Another prominent industry voice is warning of the dangers of the Scottish Government’s new eviction policies.
So far the National Residential Landlords Association, Scottish landlord groups and ARLA Propertymark have both spoken out about the Coronavirus (Recovery and Reform) Bill which was passed by the Scottish Parliament this week.
The Bill means that from October every possession claim will continue to be subject to the judgement of the First-tier Tribunal, and an order will only be granted where the tribunal agrees the ground exists. All 18 grounds are currently temporarily discretionary as part of measures brought in to protect tenants during the pandemic - the Bill seeks to make those measures permanent.
Now the automated rental payment specialists PayProp has warned that the Scottish Government’s plans could risk a shortage of stock on the market.
At the height of the pandemic, all grounds for eviction of a tenant in the residential rental sector, including cases of rent arrears, anti-social behaviour, or a landlord needing to sell or move into the property, were temporarily made discretionary. PayProp has come out against making this a permanent rule.
Neil Cobbold, managing director at PayProp UK, says making all grounds for eviction permanently discretionary goes against the pledge made by the Scottish Government with the introduction of Private Residential Tenancy agreements in 2017.
“At PayProp, we support reforms intended to ensure a fair and progressive private rental sector. But making these temporary changes permanent without implementing a new housing Bill will deprive them of the normal level of scrutiny given a full housing bill, and the industry won’t have the opportunity to propose and consider alternative measures.”
Cobbold fears the move could deter investment, leaving tenants with a reduced choice of rental properties at higher prices, as some landlord groups have warned.
“By revising Part 4 of the Coronavirus (Recovery and Reform) (Scotland) Bill to ensure the previously mandatory reasons for reclaiming possession are restored as mandatory, we believe landlords will be granted the reassurance they need. Doing so would provide the necessary protection to existing landlords while giving clarity and reassurance to those considering investing in Scotland’s private rented sector.”

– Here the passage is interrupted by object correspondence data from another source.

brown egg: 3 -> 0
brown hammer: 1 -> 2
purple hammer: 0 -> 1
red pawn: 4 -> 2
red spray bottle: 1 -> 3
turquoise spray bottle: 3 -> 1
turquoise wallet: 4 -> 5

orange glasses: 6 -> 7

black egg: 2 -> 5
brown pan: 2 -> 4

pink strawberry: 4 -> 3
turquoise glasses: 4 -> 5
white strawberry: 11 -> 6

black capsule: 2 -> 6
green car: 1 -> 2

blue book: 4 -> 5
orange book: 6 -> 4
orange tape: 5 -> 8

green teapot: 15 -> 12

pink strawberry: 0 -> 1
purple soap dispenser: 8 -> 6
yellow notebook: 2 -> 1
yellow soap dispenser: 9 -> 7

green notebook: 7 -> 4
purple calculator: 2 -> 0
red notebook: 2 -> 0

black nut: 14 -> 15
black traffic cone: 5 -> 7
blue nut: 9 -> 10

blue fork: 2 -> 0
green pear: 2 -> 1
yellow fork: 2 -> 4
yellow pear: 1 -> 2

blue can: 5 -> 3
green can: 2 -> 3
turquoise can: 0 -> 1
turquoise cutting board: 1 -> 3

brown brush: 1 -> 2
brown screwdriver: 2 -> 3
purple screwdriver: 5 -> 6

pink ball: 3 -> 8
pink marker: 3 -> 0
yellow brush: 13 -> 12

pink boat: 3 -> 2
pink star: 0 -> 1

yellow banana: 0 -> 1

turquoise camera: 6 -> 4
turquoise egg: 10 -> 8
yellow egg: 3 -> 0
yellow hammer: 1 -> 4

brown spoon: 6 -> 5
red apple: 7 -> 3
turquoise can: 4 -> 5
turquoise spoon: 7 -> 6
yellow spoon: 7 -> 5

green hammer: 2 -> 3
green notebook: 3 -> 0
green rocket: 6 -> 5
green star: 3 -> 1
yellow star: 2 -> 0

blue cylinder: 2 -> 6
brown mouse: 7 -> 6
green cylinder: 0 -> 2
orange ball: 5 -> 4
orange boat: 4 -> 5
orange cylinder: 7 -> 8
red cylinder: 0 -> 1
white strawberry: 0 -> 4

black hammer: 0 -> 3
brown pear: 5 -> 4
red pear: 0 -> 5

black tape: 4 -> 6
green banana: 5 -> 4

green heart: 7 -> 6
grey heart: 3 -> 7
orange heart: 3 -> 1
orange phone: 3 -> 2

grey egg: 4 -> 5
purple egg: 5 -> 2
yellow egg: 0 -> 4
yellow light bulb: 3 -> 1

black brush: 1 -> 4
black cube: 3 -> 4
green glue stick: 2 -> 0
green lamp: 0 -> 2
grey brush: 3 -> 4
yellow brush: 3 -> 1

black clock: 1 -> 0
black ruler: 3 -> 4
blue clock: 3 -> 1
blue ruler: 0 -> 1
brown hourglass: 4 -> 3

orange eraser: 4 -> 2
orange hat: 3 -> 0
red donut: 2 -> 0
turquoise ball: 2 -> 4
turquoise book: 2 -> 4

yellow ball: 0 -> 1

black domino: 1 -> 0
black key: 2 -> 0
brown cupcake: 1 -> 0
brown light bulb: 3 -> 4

Cobbold fears that there may be a possibility that the rest of the UK could follow similar measures.
Even if it does not, Cobbold says Scottish eviction reforms could yet have an impact across the UK, as what is trailed in Scotland is often implemented by Westminster at a later date.
“Making all grounds for eviction permanently discretionary may help those who breach tenancy due to circumstances beyond their control. However, it could open the door to disruptive tenants who may use this safety net to exploit the rental sector.”